There was also representation from the anti-doping coordinators at the Russian Athletics Federation and Russian Biathlon Union.

The Council of Europe delegation also visited Moscow’s Anti-Doping Laboratory which has been shrouded in controversy due to allegations of state-sponsored doping.

RUSADA was declared non-compliant by the World Anti-Doping Agency (WADA) in December 2019 after the country was found to have manipulated doping data at the Moscow Laboratory.

WADA had imposed a four-year package of punishments on Russia before the period of sanctions was cut to two years last December following an appeal by RUSADA to the Court of Arbitration for Sport (CAS).

The Council of Europe’s monitoring group concluded that Russia was in compliance with its Anti-Doping Convention but made a series of recommendations.

Among the recommendations were increased penalties for coaches, physicians and support staff violating doping rules and reinstatement of an accredited laboratory.

Russian Sports Minister Oleg Matytsin hailed the outcome of the report by the Council of Europe in his quest to create a
Russian Sports Minister Oleg Matytsin hailed the outcome of the report by the Council of Europe in his quest to create a "culture of zero tolerance to doping" in the country ©Getty Images

The Council of Europe also found that Russia had "no specific anti-doping law" in place and recommended that the country should impose legislation to "regulate all aspects of the fight against doping in sport".

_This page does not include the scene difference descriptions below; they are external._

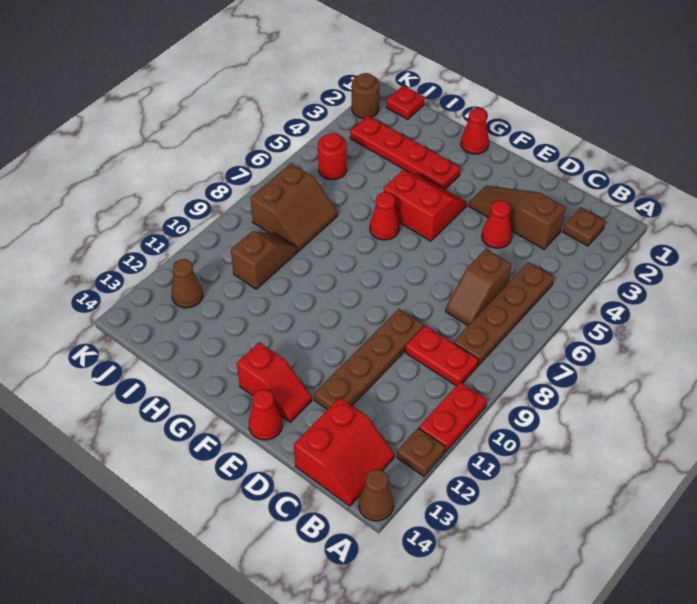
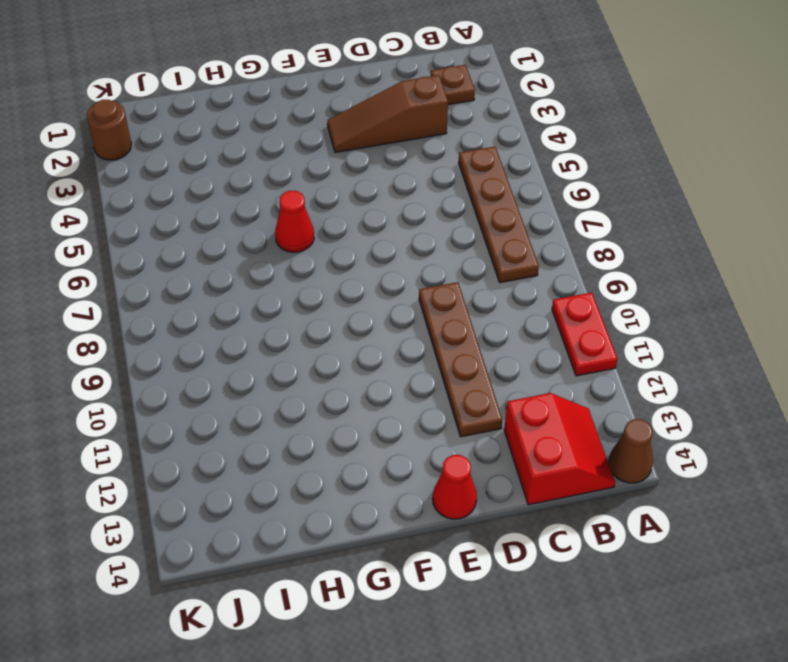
none -> brown plate A12 level 1
none -> red plate B9:C9 level 1
none -> brown slope C6:C7 level 1 top 6

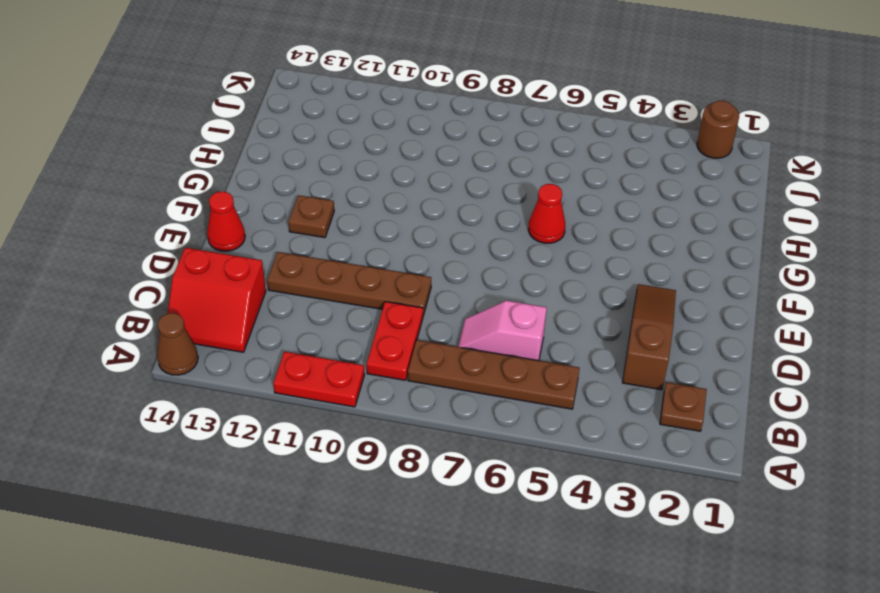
pink slope C6:C7 level 1 top 6 -> brown slope C6:C7 level 1 top 6
brown plate F12 level 1 -> brown plate A12 level 1
none -> red cone D4 level 1
none -> red slope E13:F13 level 1 top F
none -> red slope F4:G5 level 1 top 5

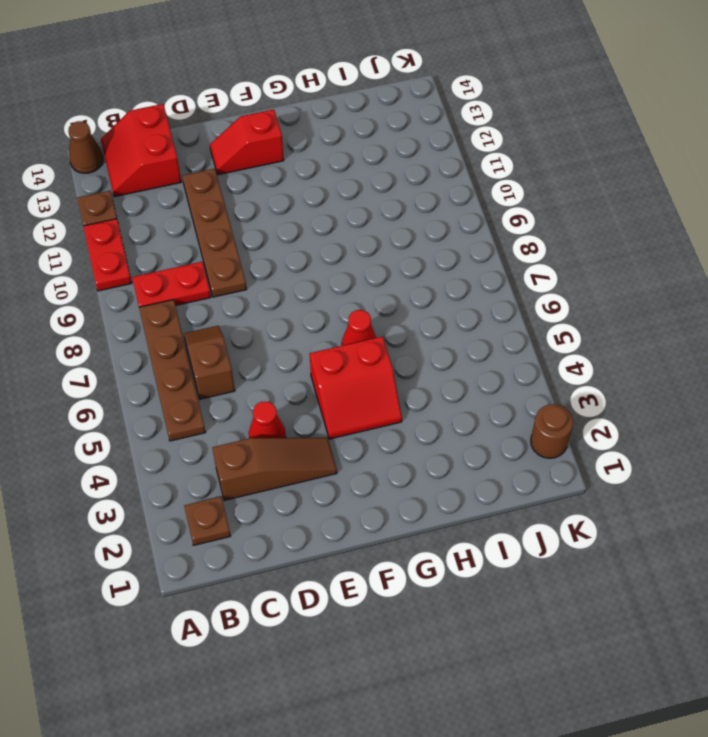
none -> red cone E14 level 1
none -> red cone G1 level 1
none -> red plate G3:J3 level 1

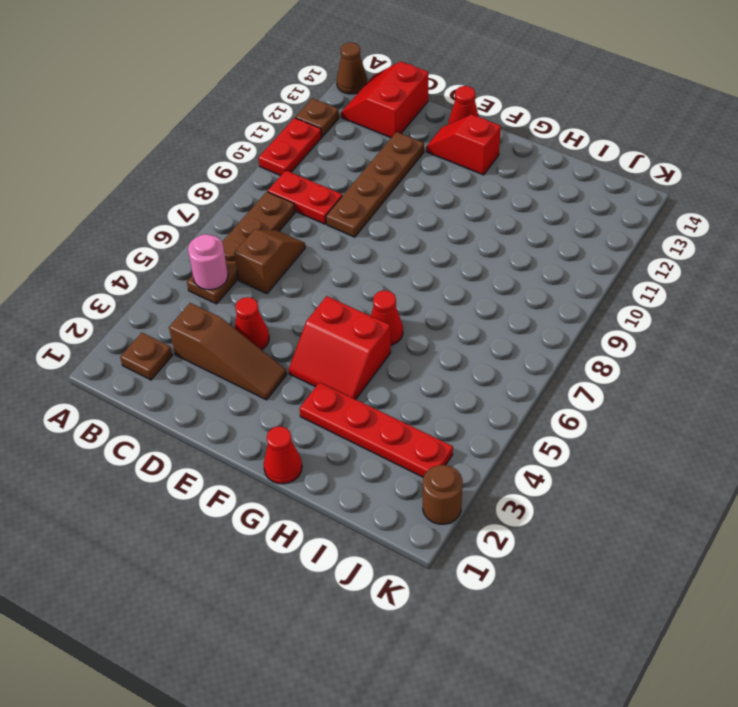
pink round brick B5 level 2 -> none
none -> brown slope I7:J8 level 1 top J
none -> brown slope I9:I10 level 1 top 10
none -> red plate J1 level 1

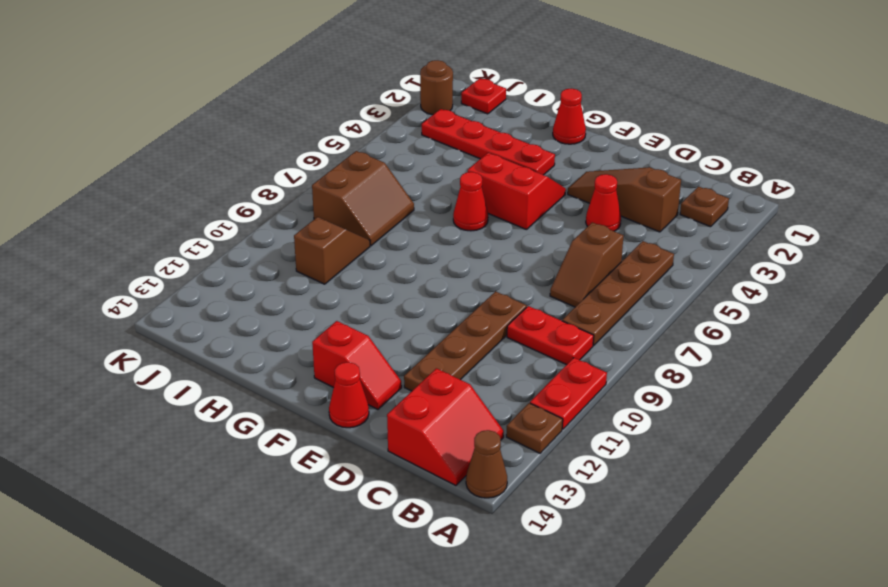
none -> red round brick J5 level 1
none -> brown cone J12 level 1

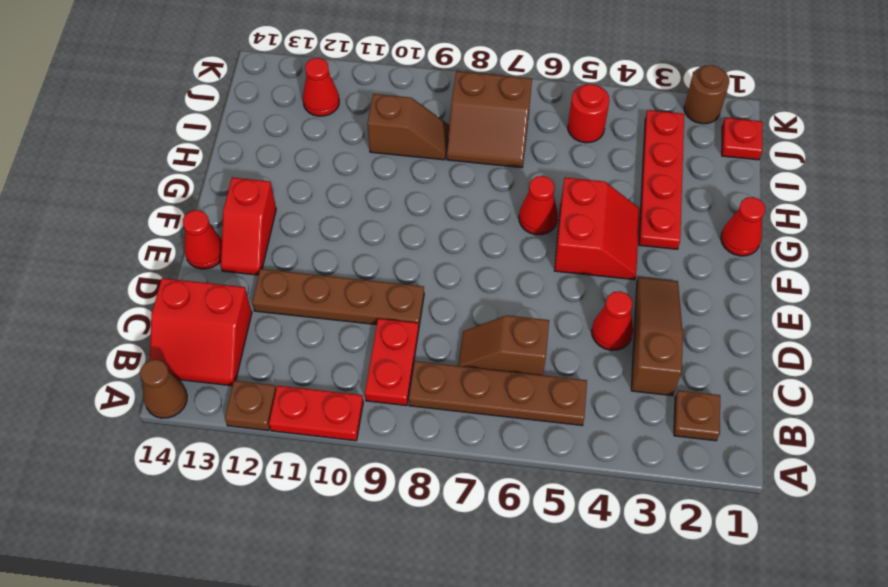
red cone J12 level 1 -> brown cone J12 level 1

Matytsin claimed the evaluation report was an "objective confirmation of the effectiveness and efficiency" of Russia’s anti-doping system.

"Our country makes a significant contribution to the work in the Council of Europe’s priority areas, including sport and anti-doping cooperation," said Matytsin.

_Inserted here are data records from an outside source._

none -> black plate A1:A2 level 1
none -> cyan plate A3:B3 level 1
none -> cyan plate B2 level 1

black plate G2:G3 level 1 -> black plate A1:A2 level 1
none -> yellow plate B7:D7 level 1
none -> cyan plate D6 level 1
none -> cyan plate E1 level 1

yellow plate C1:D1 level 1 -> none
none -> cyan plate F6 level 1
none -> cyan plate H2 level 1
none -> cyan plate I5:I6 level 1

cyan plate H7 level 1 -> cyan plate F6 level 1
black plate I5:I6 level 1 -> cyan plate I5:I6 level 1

"It is important to ensure that the recommendations of the monitoring group are duly implemented.

"Russia has already invited colleagues from the Council of Europe to Russia for an open presentation and a broad discussion of the report among all interested parties.

"We expect to hold such a face-to-face presentation as soon as the situation with Omicron allows us to do so."

Matytsin said Russia was working to create a "culture of zero tolerance to doping."

"In order to strengthen this work, the Russian Ministry of Sports has developed a concept of improvement of mechanisms of anti-doping policy," Matytsin added.

"The concept is based on a set of measures aimed at improving the quality of anti-doping activities in constituent entities of the Russian Federation."

Under the sanctions issued by WADA and watered down by CAS, Russia will not be able to host, or be granted the right to stage, any major events during the two-year suspension.

Russia's flag and anthem were not at the Tokyo 2020 Olympics, with athletes competing as neutrals representing the Russian Olympic Committee, as they will do so again at the Beijing 2022 Winter Olympics.